お尻の筋肉、特に「中臀筋」には、ヒップアップ以外にも大切な役割があります。
① 姿勢を制御し、身体の横揺れを抑える
② 膝や足首の怪我を予防する
中臀筋は骨盤の横についている筋肉なので、うまく機能しないと、膝や足首への負担が大きくなり、捻挫などの怪我につながる可能性があります。
例えば、スクワット動作(しゃがむ→立ち上がる)のときに、膝がグッと内側に入り込む人。
いわゆる「ニーイン」する場合は、中臀筋=お尻の筋肉がうまく収縮せず、股関節の外転・外旋がうまくできていない可能性があります。

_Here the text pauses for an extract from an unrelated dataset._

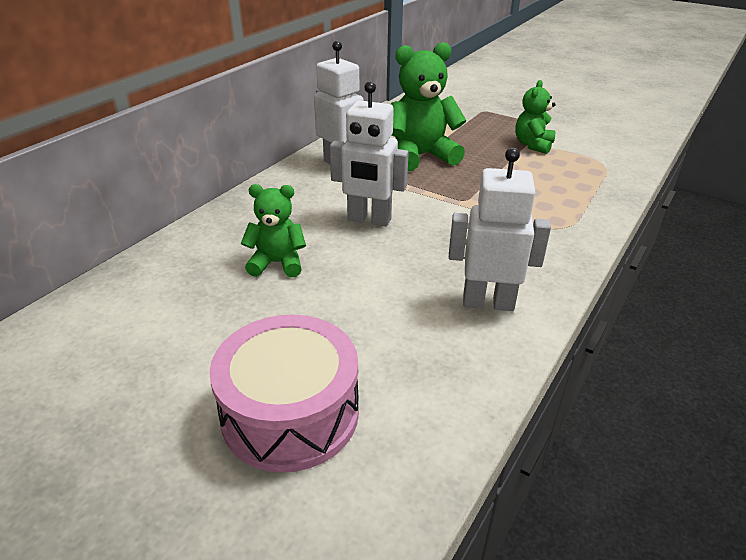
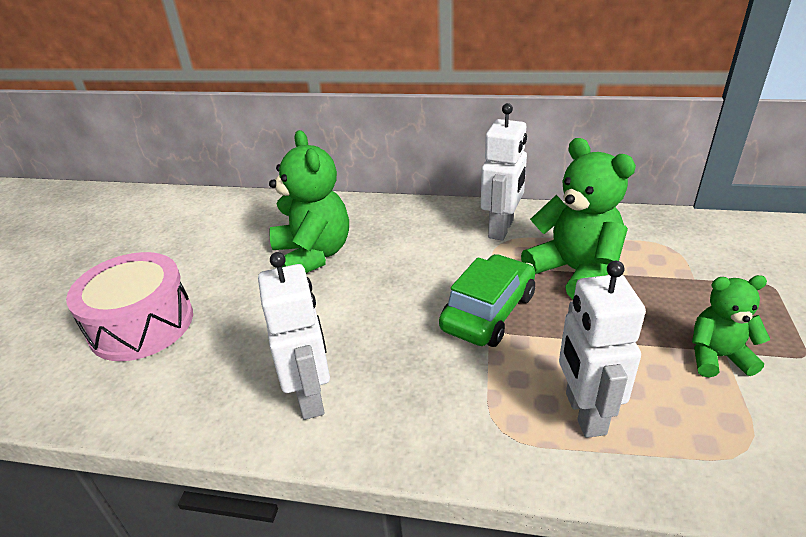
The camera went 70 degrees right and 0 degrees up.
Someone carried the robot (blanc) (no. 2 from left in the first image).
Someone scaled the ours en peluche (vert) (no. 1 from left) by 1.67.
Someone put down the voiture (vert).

中臀筋がしっかり機能することで、膝が正しい位置にくるようにコントロールしてくれるため、ニーインを抑えることにもつながります。
また、中臀筋の機能が低下すると、「トレンデレンブルグ歩行」といって、歩行時に身体が左右に大きく揺れてしまうような歩き方になることがあります。「ペンギン歩き」と表現されることもあるようです。
名前は可愛いですが、このような状態が強く、スポーツ時などに膝が内側へ入ってしまうと、膝の内側側副靱帯などを怪我してしまい、完治までに数ヶ月かかることもあります。
他にも、ランニングをする際に、足音が「バンバンッ」と大きい人もいれば、飛ぶように軽く走る人もいませんか?
中臀筋がしっかりと作用していれば、骨盤を安定させることができるため、地面をしっかりと押し、軽やかに走ることにもつながります。
反対に、足音が「バンバンッ」と大きい人は、中臀筋がうまく機能していないことも原因の一つとして考えられます。
中臀筋が骨盤を正しくコントロールしてくれることで、姿勢を安定させ、怪我の予防にもつながることをご理解いただけましたか?

画像左が「トレンデレンブルグ歩行」です。
画像右は、今回詳しく説明していませんが、「デュシェンヌ歩行」です。
デュシェンヌ歩行は、中臀筋の機能低下を体幹を傾けることで代償し、歩行時に身体が左右に揺れてしまうような歩き方です。